Robert Everard was an English soldier who fought for the Parliamentary cause during the English Civil War and was a religious controversialist. He promoted Baptist views, Socinianism and Arianism; and in later years declared himself a Roman Catholic convert.

==Identity==
Beyond the facts known from the controversial literature, his identity is still a somewhat confused matter, depending on the credibility of the sources. Christopher Hill points to the possibility of charlatanry involved in some of the events of the 1640s, picking up comments of John Pordage. Pordage was (on his own account) in contact with Robert Everard for a couple of months in late 1649, which were filled with impressive conjuring tricks or illusions, and saw him experience a breakdown leaving him in Bridewell Hospital. Hill also comments on the generic nature of the conversion narrative of the pamphlet in which Everard's Catholicism was announced, and its lack of historical foundation. Richard Baxter, who theorised that the Independents were a Catholic conspiracy, found in Everard a possible example of his theory, that Independents might be crypto-Catholics.

It has been suggested by Hill that this Robert Everard may coincide with the William Everard who was a leader of the Diggers. Some references in the literature, if Robert and William are different people, may have confused the two. Hill in an earlier book gives an example, relating to an Everard who was a guest of Roger Crab. William Everard's career as a Digger leader, with Gerrard Winstanley, was quite short, beginning on 1 April 1649 at a hill in Walton-on-Thames. He was an ex-soldier, and also a sometime Leveller. William Poole comments that the identities of Robert and William Everard were confused by their contemporaries. Hill's suggestion does not have wide support.
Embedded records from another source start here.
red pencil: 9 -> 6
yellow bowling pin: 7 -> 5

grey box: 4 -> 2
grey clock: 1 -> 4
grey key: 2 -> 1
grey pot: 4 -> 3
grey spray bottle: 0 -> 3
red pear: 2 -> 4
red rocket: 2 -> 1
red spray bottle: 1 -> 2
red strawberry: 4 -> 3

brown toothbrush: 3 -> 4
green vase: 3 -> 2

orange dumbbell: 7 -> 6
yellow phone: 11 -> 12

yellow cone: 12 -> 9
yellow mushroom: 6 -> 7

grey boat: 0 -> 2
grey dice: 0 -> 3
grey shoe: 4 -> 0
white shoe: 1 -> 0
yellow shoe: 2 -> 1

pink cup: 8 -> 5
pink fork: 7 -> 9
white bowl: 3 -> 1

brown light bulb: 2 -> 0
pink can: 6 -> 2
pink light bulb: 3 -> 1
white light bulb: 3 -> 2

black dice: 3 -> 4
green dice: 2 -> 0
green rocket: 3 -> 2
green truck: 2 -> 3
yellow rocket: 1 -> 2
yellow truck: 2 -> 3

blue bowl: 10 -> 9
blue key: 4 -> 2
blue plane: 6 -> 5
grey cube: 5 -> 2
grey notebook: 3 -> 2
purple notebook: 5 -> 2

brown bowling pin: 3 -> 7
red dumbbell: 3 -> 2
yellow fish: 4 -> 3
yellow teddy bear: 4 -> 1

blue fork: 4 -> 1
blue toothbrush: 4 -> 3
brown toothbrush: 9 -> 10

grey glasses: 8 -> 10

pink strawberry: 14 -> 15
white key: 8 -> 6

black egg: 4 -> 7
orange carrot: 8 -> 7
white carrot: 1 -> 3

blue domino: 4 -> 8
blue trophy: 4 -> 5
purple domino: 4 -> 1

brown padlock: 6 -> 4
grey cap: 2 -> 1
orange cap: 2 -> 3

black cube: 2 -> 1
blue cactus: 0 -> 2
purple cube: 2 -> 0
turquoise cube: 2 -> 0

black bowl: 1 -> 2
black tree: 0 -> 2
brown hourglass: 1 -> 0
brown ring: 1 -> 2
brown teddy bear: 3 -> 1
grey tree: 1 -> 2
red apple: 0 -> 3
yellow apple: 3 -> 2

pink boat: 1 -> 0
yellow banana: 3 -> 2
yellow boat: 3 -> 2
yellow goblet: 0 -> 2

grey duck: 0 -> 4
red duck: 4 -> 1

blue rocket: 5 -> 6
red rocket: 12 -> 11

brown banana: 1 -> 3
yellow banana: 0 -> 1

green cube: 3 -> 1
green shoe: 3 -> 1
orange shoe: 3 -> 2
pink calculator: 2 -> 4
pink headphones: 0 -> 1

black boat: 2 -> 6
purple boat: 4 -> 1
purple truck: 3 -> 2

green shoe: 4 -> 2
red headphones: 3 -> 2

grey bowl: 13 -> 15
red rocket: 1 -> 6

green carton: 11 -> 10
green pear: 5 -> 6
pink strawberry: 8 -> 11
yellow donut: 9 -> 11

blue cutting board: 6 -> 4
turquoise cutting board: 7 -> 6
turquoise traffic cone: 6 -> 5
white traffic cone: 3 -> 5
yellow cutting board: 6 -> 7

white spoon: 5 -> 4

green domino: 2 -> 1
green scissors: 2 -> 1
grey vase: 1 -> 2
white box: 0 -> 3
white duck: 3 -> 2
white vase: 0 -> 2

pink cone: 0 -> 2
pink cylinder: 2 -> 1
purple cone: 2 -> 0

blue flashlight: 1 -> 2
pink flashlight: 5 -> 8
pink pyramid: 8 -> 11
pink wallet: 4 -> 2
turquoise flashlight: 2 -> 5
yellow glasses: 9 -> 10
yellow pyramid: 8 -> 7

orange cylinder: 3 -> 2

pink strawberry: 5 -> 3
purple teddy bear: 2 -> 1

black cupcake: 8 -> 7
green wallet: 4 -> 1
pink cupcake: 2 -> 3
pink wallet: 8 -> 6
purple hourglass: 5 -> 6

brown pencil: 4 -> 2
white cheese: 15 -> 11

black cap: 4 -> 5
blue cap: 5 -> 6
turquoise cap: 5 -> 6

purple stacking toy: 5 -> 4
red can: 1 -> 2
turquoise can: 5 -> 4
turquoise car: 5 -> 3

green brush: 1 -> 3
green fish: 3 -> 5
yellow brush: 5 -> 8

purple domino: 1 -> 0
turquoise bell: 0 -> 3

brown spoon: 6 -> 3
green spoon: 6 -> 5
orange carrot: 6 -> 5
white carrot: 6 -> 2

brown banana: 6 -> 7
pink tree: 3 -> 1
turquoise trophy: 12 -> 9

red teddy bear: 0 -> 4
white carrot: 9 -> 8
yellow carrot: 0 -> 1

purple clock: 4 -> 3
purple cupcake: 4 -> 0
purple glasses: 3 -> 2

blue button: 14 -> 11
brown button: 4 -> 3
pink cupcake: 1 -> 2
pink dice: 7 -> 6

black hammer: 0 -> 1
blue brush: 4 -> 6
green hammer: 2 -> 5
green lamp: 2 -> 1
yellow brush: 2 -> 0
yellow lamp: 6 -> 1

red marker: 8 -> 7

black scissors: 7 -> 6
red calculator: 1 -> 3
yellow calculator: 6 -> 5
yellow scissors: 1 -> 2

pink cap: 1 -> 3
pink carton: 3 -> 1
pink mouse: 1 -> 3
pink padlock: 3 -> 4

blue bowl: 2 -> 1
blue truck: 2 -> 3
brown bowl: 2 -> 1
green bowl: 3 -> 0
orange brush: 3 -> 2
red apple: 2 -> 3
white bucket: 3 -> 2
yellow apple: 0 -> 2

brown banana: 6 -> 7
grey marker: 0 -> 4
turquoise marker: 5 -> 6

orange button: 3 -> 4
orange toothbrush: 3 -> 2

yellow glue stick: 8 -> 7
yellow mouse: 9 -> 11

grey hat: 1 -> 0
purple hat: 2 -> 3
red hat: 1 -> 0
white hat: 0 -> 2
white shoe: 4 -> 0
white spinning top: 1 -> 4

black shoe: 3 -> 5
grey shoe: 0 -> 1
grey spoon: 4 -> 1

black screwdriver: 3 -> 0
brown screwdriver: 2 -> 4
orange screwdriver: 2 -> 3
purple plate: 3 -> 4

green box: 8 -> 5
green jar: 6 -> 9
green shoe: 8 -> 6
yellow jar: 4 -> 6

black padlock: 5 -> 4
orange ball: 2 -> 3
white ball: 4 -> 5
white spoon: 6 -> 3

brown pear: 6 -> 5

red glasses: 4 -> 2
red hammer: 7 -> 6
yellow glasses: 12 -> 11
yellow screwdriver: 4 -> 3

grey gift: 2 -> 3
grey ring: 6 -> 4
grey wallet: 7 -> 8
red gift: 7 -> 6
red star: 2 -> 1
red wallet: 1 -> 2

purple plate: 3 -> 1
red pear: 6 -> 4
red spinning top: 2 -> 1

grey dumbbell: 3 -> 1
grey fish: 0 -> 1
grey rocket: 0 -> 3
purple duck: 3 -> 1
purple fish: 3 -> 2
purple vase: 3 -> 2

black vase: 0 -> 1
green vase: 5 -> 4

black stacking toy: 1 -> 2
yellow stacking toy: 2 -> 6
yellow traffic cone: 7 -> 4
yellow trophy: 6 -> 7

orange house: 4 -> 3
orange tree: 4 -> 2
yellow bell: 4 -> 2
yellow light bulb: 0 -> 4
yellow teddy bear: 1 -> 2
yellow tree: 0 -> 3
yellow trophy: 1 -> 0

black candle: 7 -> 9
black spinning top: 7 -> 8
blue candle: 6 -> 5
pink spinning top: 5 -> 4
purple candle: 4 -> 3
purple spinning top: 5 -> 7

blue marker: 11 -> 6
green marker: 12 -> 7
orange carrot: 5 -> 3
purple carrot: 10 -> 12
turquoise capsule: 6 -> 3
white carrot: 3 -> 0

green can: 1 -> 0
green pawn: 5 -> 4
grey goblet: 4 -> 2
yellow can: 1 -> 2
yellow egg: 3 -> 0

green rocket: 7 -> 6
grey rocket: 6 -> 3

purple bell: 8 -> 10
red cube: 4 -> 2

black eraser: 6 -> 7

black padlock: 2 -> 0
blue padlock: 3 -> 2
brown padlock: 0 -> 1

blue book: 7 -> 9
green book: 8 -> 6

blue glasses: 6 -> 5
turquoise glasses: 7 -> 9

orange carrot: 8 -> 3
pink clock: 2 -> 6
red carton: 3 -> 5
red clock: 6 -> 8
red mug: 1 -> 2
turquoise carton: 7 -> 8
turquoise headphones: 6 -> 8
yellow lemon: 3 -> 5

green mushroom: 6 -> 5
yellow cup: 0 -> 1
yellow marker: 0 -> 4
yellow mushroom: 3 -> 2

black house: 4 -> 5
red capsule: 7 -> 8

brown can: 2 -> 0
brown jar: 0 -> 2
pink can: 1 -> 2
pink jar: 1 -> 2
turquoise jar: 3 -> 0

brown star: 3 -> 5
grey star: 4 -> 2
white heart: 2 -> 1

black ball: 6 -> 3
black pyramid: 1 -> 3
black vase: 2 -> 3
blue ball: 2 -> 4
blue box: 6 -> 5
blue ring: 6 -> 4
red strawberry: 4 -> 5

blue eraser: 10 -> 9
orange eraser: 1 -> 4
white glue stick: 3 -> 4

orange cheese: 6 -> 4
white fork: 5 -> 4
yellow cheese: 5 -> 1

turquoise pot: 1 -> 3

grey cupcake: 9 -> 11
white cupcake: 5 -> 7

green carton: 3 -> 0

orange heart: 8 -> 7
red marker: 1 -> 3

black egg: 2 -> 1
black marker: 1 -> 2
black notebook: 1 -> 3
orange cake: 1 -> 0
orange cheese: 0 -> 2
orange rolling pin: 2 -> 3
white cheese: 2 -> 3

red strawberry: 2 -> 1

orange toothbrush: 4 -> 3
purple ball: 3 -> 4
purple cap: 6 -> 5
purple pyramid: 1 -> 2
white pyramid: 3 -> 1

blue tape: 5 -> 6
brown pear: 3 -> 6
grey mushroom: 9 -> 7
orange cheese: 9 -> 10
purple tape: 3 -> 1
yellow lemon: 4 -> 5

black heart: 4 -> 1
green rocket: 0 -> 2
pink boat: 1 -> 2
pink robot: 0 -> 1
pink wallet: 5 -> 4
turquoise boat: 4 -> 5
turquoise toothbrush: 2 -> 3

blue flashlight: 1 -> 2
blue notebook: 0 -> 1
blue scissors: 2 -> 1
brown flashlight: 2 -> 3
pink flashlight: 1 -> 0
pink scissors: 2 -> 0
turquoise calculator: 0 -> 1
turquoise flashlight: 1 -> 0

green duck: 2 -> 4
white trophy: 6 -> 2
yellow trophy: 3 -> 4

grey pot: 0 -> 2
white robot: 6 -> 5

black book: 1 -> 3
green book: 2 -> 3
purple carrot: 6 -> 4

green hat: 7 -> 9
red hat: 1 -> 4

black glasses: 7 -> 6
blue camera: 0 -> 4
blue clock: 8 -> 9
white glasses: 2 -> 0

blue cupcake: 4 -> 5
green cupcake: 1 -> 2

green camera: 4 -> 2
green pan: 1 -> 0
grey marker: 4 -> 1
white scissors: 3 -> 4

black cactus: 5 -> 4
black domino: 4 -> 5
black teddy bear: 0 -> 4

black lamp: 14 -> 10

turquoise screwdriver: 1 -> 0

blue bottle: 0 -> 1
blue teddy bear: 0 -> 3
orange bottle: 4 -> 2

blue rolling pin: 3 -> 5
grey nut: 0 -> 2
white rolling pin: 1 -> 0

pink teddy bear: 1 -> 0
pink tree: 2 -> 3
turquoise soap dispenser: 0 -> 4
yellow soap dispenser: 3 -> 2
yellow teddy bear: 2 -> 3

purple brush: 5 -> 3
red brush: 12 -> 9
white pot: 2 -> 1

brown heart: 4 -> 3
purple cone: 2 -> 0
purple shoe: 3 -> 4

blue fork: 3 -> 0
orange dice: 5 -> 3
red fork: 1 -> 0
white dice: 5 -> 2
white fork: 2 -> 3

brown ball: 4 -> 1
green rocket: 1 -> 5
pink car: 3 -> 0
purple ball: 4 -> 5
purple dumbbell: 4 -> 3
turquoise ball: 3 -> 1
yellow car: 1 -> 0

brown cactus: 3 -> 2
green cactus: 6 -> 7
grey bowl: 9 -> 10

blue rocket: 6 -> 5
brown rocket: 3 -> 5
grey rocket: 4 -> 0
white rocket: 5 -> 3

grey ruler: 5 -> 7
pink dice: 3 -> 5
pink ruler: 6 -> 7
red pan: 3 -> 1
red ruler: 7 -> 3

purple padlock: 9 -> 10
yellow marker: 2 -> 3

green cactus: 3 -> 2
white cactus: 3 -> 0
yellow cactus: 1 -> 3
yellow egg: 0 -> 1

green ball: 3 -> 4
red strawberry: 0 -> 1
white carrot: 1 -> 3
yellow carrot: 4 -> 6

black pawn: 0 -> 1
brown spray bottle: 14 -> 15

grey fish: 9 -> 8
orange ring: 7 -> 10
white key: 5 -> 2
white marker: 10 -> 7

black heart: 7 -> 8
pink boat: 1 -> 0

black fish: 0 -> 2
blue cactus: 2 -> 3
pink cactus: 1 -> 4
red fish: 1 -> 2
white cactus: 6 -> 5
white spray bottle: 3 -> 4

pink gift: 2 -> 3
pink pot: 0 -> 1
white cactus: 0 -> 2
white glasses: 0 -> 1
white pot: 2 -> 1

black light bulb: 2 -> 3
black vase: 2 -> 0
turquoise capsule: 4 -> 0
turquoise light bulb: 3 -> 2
Another point is whether this Robert Everard was the same figure as the person of that name, Robert Everard the Agitator (New Agent), involved in the 1647 Putney Debates, and a signatory of the Agreement of the People (October 28). Here contemporary scholarship largely does make the connection. Nigel Smith in speaking of the "General Baptist and Leveller" identifies the two. The Leveller was a Trooper (called Buff-Coat while he remained anonymous) of the Lieutenant-General's Regiment, while the controversialist claimed an army rank of Captain (and was so identified by Pordage). The Oxford Dictionary of National Biography also identifies the two; William Everard has a separate article there.

==Works==
Publications by Robert Everard include:
- Baby-baptism Routed, London, 1650. This elicited a reply from Nathaniel Stephens (supported by John Bryan and Obadiah Grew); whose work was then criticised by John Tombes in his Antipaedobaptism.
- Nature's Vindication; or a check to all those who affirm Nature to be Vile, Wicked, Corrupt, and Sinful, London 1652.
- Three questions propounded to B. Morley about his practice of Laying on of Hands, Lond. n. d. This led to a controversy between Everard, Benjamin Morley, and T. Morris, a baptist.
- The Creation and the Fall of Man, London, no date. Nathaniel Stephens, a presbyterian preacher, replied to this in Vindiciae Fundamenti; or a Threefold Defence of the Doctrine of Original Sin, 1658. Everard's work, commentary on the Book of Genesis, is dated to 1649, when Everard was active in Leicestershire.
- An Epistle to the several Congregations of the Non-Conformists [Lond. ?], 2nd edit. 1664. In this work the author states the reason of his conversion to the Catholic Church. Replies to it were published by 'J. I.,' Matthew Poole, and Francis Howgill.